The Museum of the Olive and Greek Olive Oil in Sparta: aims to highlight the culture and technology of the olive and olive production, which is inextricably linked with the Greek and Mediterranean identity. Unique in Greece, it is located in the heart of Laconia, one of the main olive producing locations in Greece.
In the upper floor the first testimonies about the olive in Greece , its contribution to the economy from prehistoric times to the 20th century, its role in nutrition, body care (cosmetic, pharmaceutical uses), lighting, while special mention is made of its symbolic dimension in religion, mythology, customs and mores. The unit concludes with a brief presentation of the olive’s position in art.
The tour starts from the earliest findings that demonstrate the existence of the olive tree in Greece: rare fossil olive leaves, 50,000-60,000 years old, found in the Thera Caldera. The first texts date back to the 14th century BC, on clay tablets inscribed with Linear B script.
Olive oil’s capacity to cover a variety of different needs, rendered it one of the most important agricultural products, with a definitive role in the economy of each historical period.
The position of the olive and olive oil in nutrition are presented in a separate unit. A series of other long forgotten uses of olive oil are also revealed by the information panels and exhibits (lighting, body care, beautification). The importance of the olive and olive oil in the lives of the Greeks is vividly revealed by the many symbolisms, the worship rites and folklore. The few examples of ancient and modern art in the Museum demonstrate that the olive was a constant source of inspiration for Greek artists.
The Museum’s ground floor is devoted to the development of olive oil production technology from Antiquity until the early industrial era. The post-Byzantine technology and machinery are presented in the museum. An animal-powered olive oil press from Lefkada provides evidence for its survival during the 20th century. A wooden double oil press with a winch has been transferred from the neighbouring area of Xirokampi. Emphasis has been placed on the revival of the powered olive oil presses (water-powered, steam-powered, diesel-powered and power-driven) using large working models.
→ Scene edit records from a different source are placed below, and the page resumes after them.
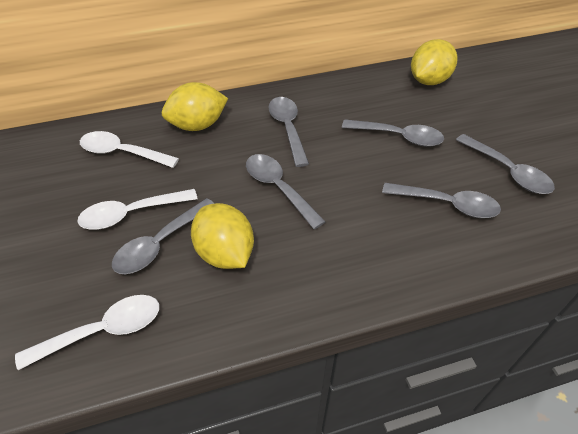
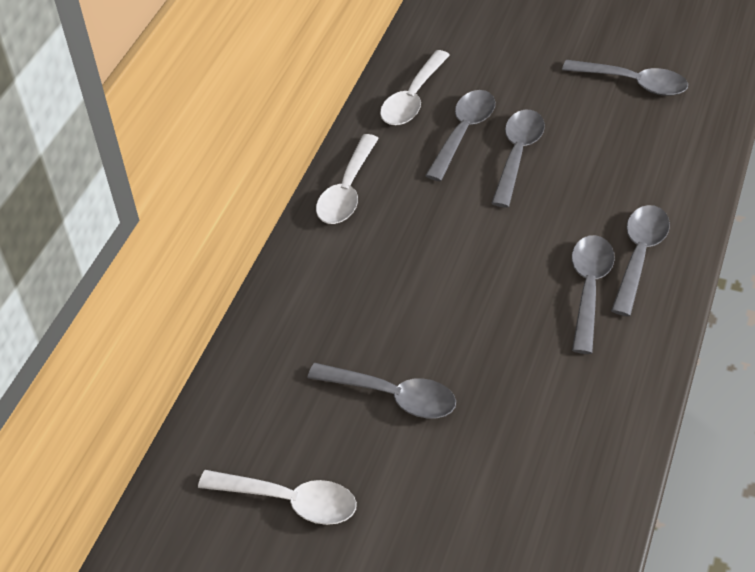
yellow lemon: 3 -> 0

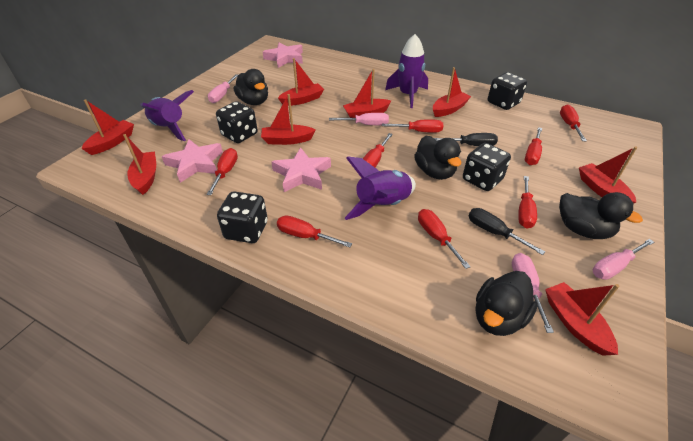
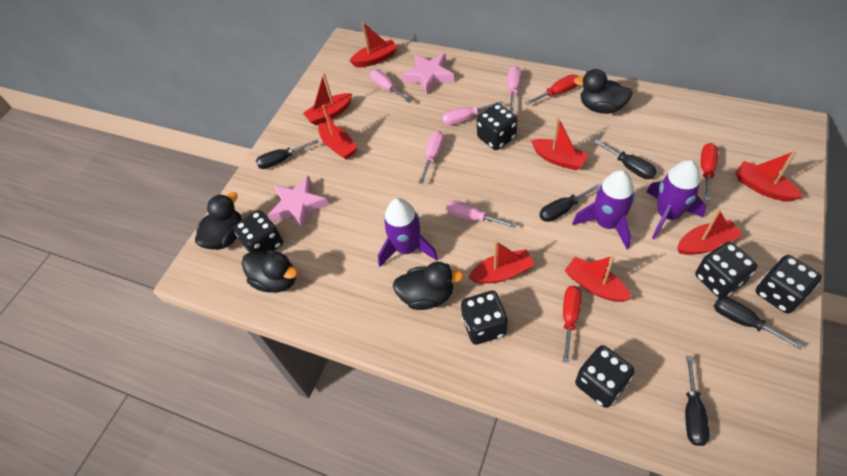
black dice: 4 -> 6
black screwdriver: 2 -> 5
pink screwdriver: 4 -> 5
pink star: 3 -> 2
red screwdriver: 8 -> 3

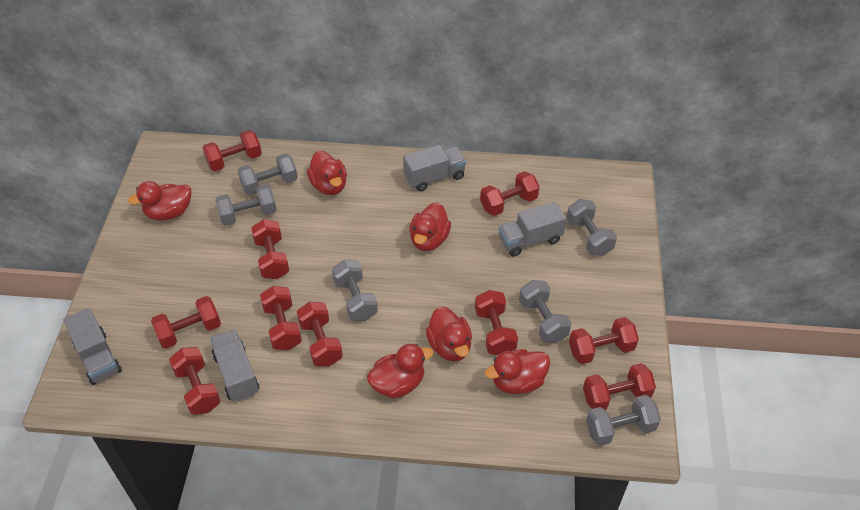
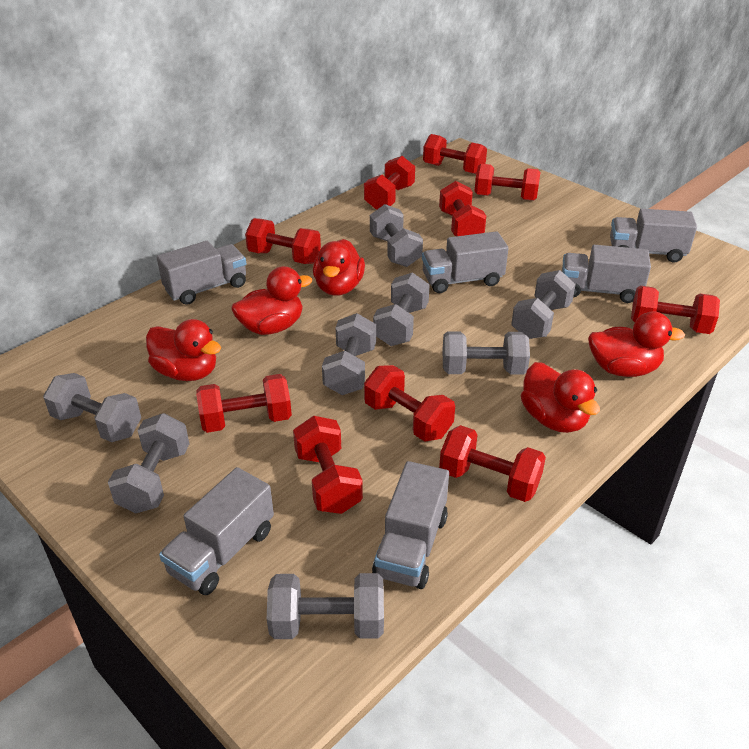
grey dumbbell: 6 -> 8
grey truck: 4 -> 6
red duck: 6 -> 5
In addition, given that olive oil is still linked to body care, one of the exhibition units is dedicated to soap-making, domestic and industrial. From the large cauldron that old housewives in areas where olive oil is produced still use to make soap, we pass on to industrial soap vats.
The semi open-air exhibition will soon be shaped, with the mechanisms of a prehistoric, a Hellenistic and a Byzantine olive oil press, which will be set in operation for the Museum’s educational programmes.